Bien qu’il n’ait pas participé aux ateliers, mais comme il le dit « est-il besoin de connaître quelque chose pour en parler ? », c’est à Michel Lussault, président du pôle recherche et enseignement supérieur de Lyon, qu’est revenu le difficile exercice de la synthèse des ateliers. Dans une « séance de travail intense » avec les rapporteurs, il s’est attaché à faire émerger points communs et divergences et à tracer quelques pistes de réponses, voire de solutions.

 

La première impression, dit-il, est celle du désenchantement. L’école n’est plus vue comme un remède, mais plutôt comme un problème. Le contexte de la mondialisation, pas encore complètement compris, entraîne de fortes mutations qui se sont conjuguées avec la crise économique. A l’heure des hyperliens qui changent profondément les modes relationnels, l’école ne peut plus être un sanctuaire. Il n’est plus possible non plus qu’elle porte en elle ses propres fins, ni qu’elle puisse évoluer en dehors du monde.

Les attentes et aspirations des sociétés ont fortement évolué, et aujourd’hui, dans un contexte mondialisé, le curseur se déplace vers les besoins des individus. La réponse de l’école n’est pas évidente à définir car elle n’a pas été construite pour répondre à des attentes locales. De même l’école est interrogée par l’évolution de la régulation politique de l’Etat vers des niveaux locaux, toujours dans un contexte de mondialisation.

 

Quelques grands problèmes sont actuellement communs à tous les systèmes scolaires. Alors que l’école a longtemps été considérée comme un facteur de réduction des inégalités sociales, il apparait qu’elle les maintient, voire les aggrave. L’offre alternative de soutien scolaire renforce ce malaise. Le lien un peu mythique entre l’école est la réussite sociale est démenti dans de nombreux pays, avec des jeunes auxquels les diplômes n’assurent plus une position sociale privilégiée. La massification, la démocratisation, pas toujours assurée économiquement, contribuent à changer l’image de l’école lieu de la réussite. On recherche des solutions en introduisant la concurrence et des dispositifs alternatifs de surassurance.

Les systèmes scolaires sont aussi soumis aux tensions entre les différents niveaux de régulation. Les sociétés sont de plus en plus présentes dans les débats sur l’école, non seulement en termes d’engagement financiers, mais aussi d’engagements éthiques. L’école doit-elle être un sanctuaire, un foyer, un creuset qui forge des compétences, ou des valeurs ?
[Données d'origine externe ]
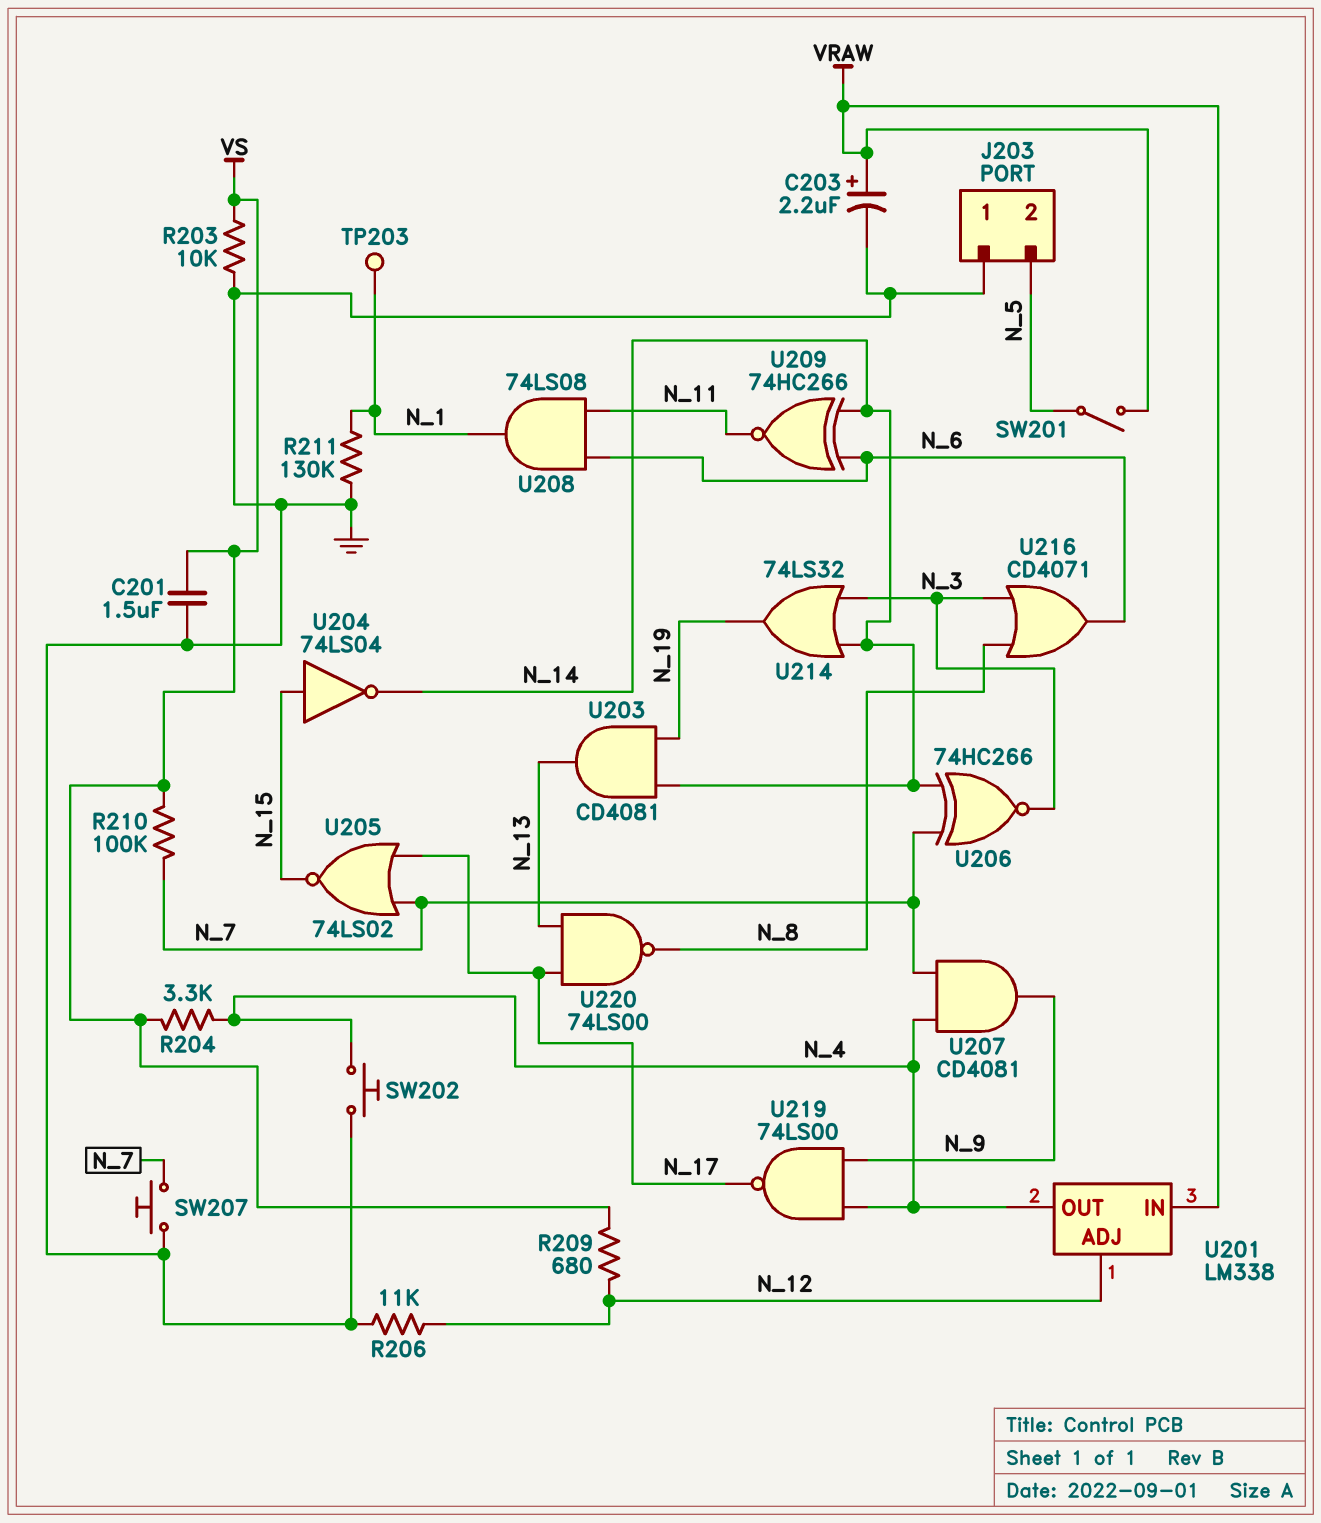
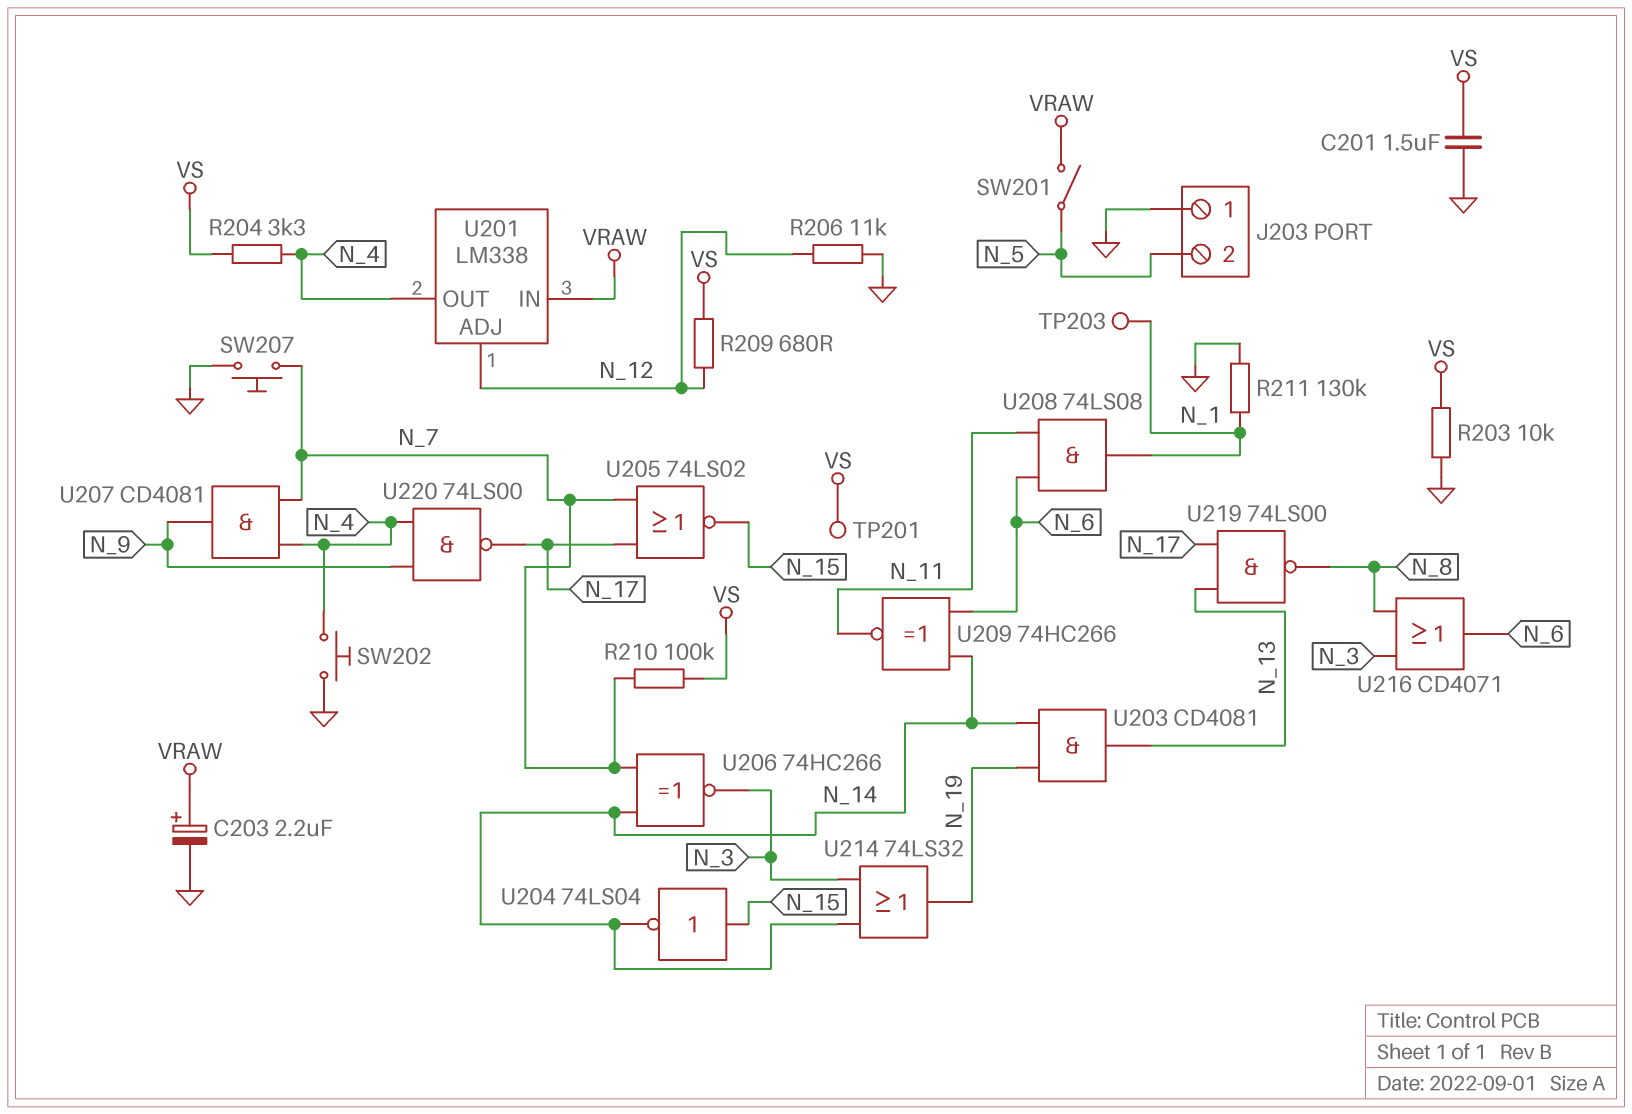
TP201: none -> test point (VS)
U219: NAND 74LS00 (in N_4, in N_9, out N_17) -> NAND 74LS00 (in N_13, in N_17, out N_8)
U220: NAND 74LS00 (in N_13, in N_17, out N_8) -> NAND 74LS00 (in N_4, in N_9, out N_17)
A un autre niveau, l’école ressent avec force la tension entre le collectif et l’indiciduel. Le débat sur les valeurs, sur la structuration et la définition des niveaux de compétences, sur l’efficacité du système est universel. Il n’y a cependant pas de réponse toute faite : le « bricolage » parait la réponse générale et les solutions semblent bien plus locales que mondiales.

 

Alors, quelles sont les perspectives de réenchantement pour ceux qui, comme nous, restent profondément attachés à l’école ? Surtout ne pas refuser d’évaluer, de travailler avec des indicateurs ou des standards internationaux. Le bricolage local mpose la réflexion comparative, tant quantitative que qualitative. Il ne faut pas non plus négliger de croiser l’école des valeurs et celle des procédures. Qu’attend-on d’une jeune en sortie de système scolaire, de l’enseignant qui accueille, de l’Etat qui forme ?

Il faut que l’école apprenne à composer avec la variété des mondes. Le monde s’invite dans l’école et l’incite à gérer la diversité culturelle et ethnique, à définir des parcours dans une logique d’inclusion et non plus d’exclusion.

Quels que soient les contextes, l’école évolue, même si elle est parfois résistante aux changements. Elle changerait davantage si elle acceptait le débat public et si elle pouvait capitaliser les différentes expériences menées dans les pays du monde. « Je ne crois plus à l’école, mais aux écoles » conclut Michel Lussault, en souhaitant que la diversité ne soit plus un problème, mais une ressource.